Description

Exercise 1: Setting up NS2 simulation for measuring
TCP throughput
(submit the completed file exercise2.tcl and throughput.plot separately and answer the questions on throughput behaviour in the report)
Consider the topology shown in the following figure where bandwidth and delay for each link is shown.

You have been provided with a stub tcl file exercise2.tcl . Your task is to complete the stub file so that it runs with ns and produces two trace files tcp1.tr and tcp2.tr, and nam.out. Check the animation for the simulation using nam.out file.

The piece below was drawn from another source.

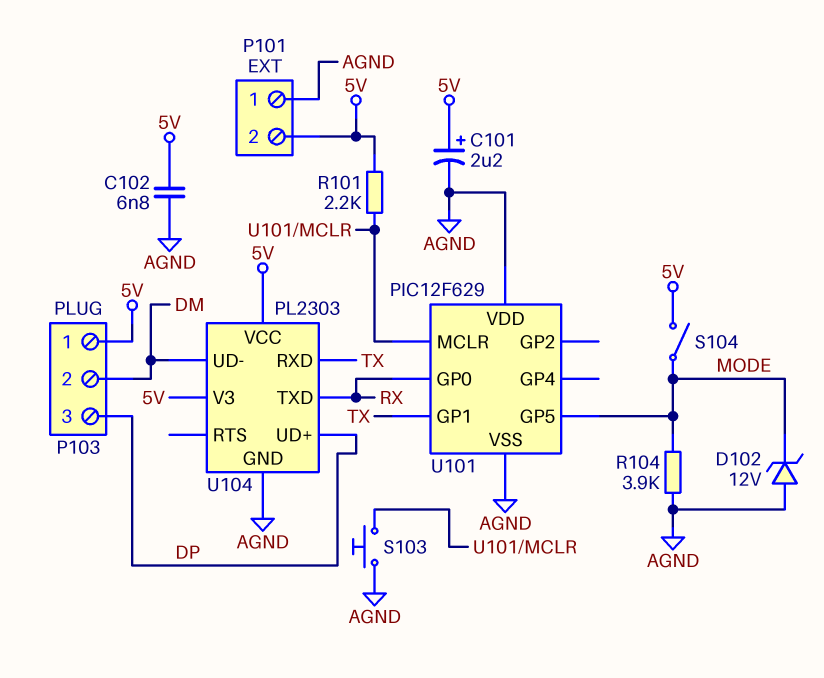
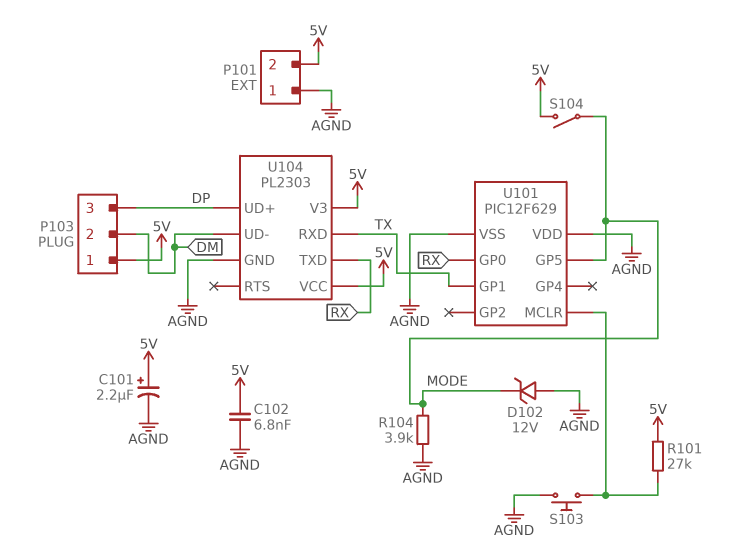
R101: 2.2k (5V, U101/MCLR) -> 27k (5V, U101/MCLR)

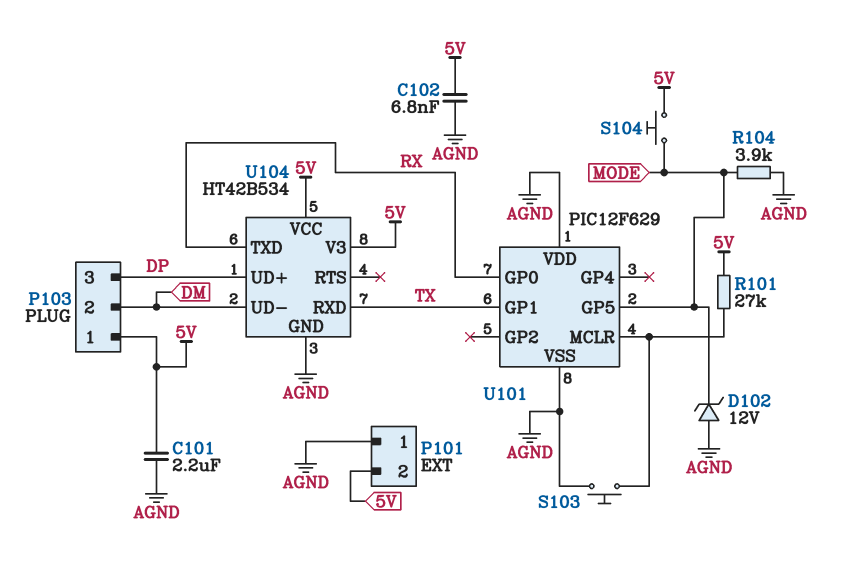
C101: 2.2uF (plus 5V, minus AGND) -> 2.2uF (5V, AGND)
S104: switch (5V, MODE) -> button (5V, MODE)
U104: PL2303 -> HT42B534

Next write a script named “throughput.plot” (referenced from within exercise2.tcl in procedure finish( ) ) to plot the throughput received by host n5 for two flows terminating at n5. Uncomment the line (#exec gnuplot throughput.plot &) to execute gnuplot. You have been provided with the throughput plot TCPThroughput.png produced by gnuplot for comparing your final output.
“>>” in the stub file indicates that one (or more) lines need to be added. Remove the “>>” and insert the required code.
Consider the following traffic pattern for your simulation.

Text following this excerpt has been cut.